Montauk Brewing Will Soon Debut Cans

Montauk Brewing Company co-owners Joe Sullivan, Eric Moss and Vaughan Cutillo.
Montauk Brewing Company co-owners Joe Sullivan, Eric Moss and Vaughan Cutillo. Photo credit: Richard Lewin

Montauk Brewing Company, whose beer has up until now only been available to consumers by the draft or by the growler, will soon bring cans to market.

Canning will begin late next week, founder and brewer Vaughan Cutillo said Monday. He expects the Montauk Driftwood Ale cans will hit shelves mid-March.

“It’s exciting for us,” Cutillo said. “It’s our first packaged product other than draft kegs.”

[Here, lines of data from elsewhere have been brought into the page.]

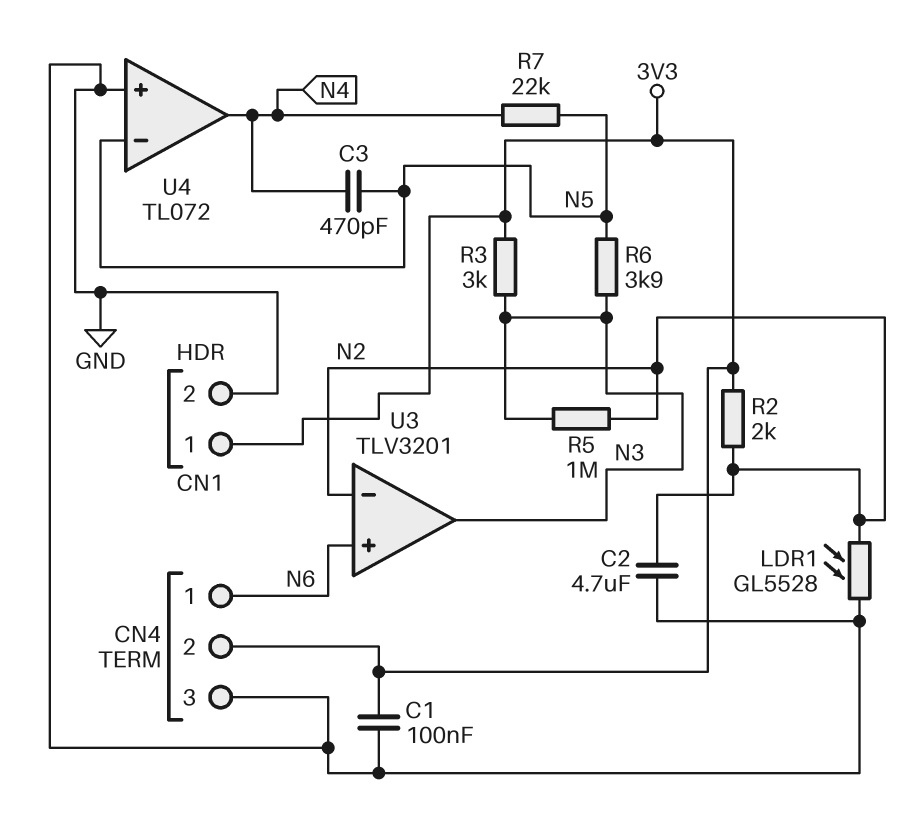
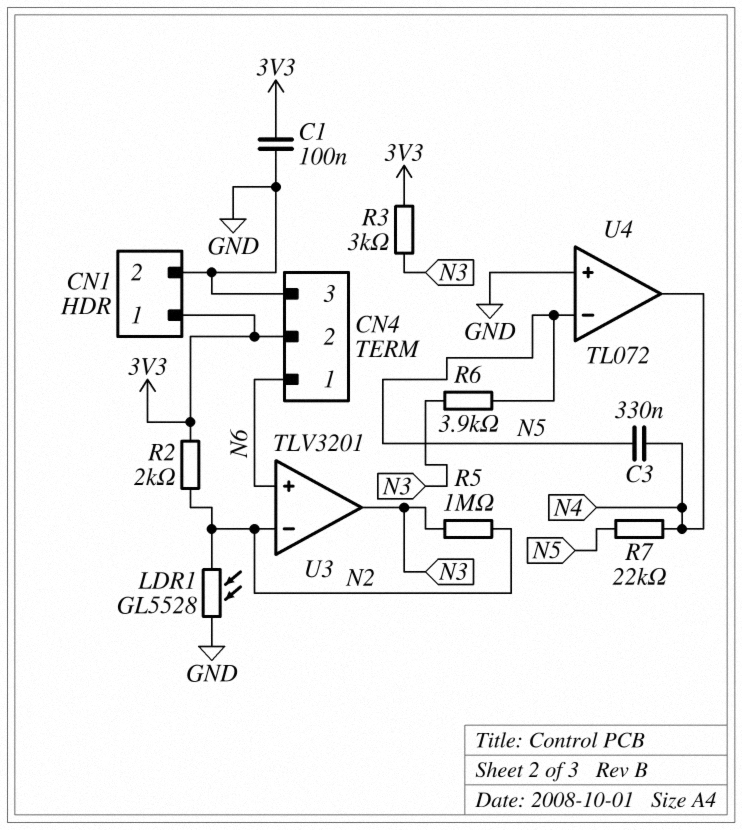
C2: 4.7uF (GND, N2) -> none
C3: 470pF (N4, N5) -> 330nF (N4, N5)

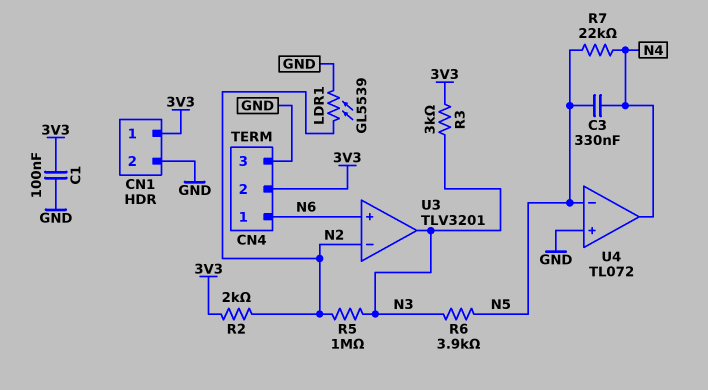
LDR1: GL5528 (GND, N2) -> GL5539 (GND, N2)

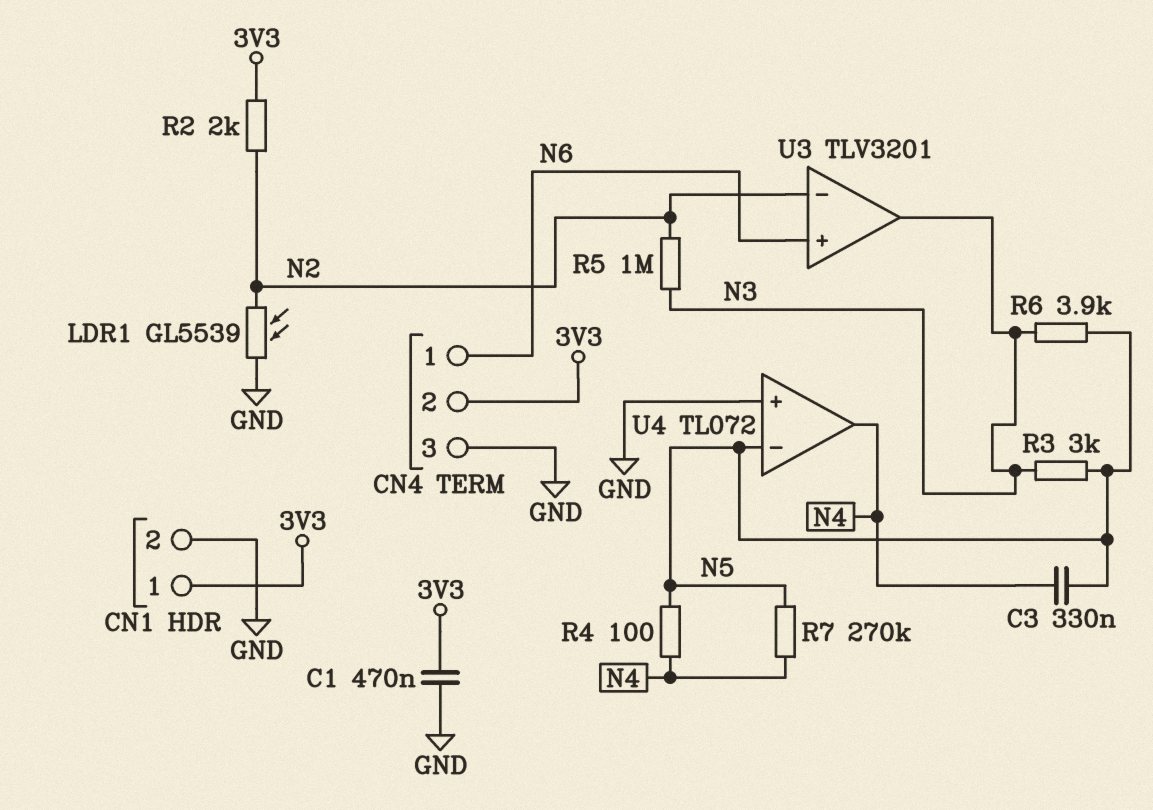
C1: 100nF (3V3, GND) -> 470nF (3V3, GND)
R3: 3k (3V3, N3) -> 3k (N3, N5)
R4: none -> 100 (N4, N5)
R7: 22k (N4, N5) -> 270k (N4, N5)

The brewing company is working with Boening Brothers in Lindenhurst to get the cans into grocery and convenience stores and beer distributors from as far east as Montauk and as far west as Bell Boulevard in Queens. Cutillo said they will also begin distributing at restaurants that don’t offer tap beer.

Cutillo and brewmaster/co-owner Eric Moss just returned from Westminster, Massachusetts, where they brew the beer and where it will be canned. They have 150 barrels, or 4,650 gallons, of beer there brewing now. That will amount to more than 4,000 six-packs of their Driftwood Ale. The pricing will be competitive with other craft beers, about $9 or $10 for a six-pack, Cutillo said.

Montauk Brewing Company has a taproom in Montauk that opened in 2012 and a local brewery is currently under construction, anticipated to open by late fall 2014 or winter 2015. Cutillo said they plan to look into options for canning on site once the brewery is done, though cans will not be sold at the taproom.

They opted for cans over bottles for a number of reasons. Canned beer stays fresh on shelves longer because no light and UV rays get through, unlike bottles, Cutillo said. Cans also have a “fun factor” and are tailored to the East End environment, he said—people prefer to bring cans, rather than glass, to the beach or on boats.

Distribution to New York City may begin this fall, just as Hamptons seasonal residents and visitors are returning home, Cutillo said. But for now, “We really want to focus on our backyard, our home base on Long Island.”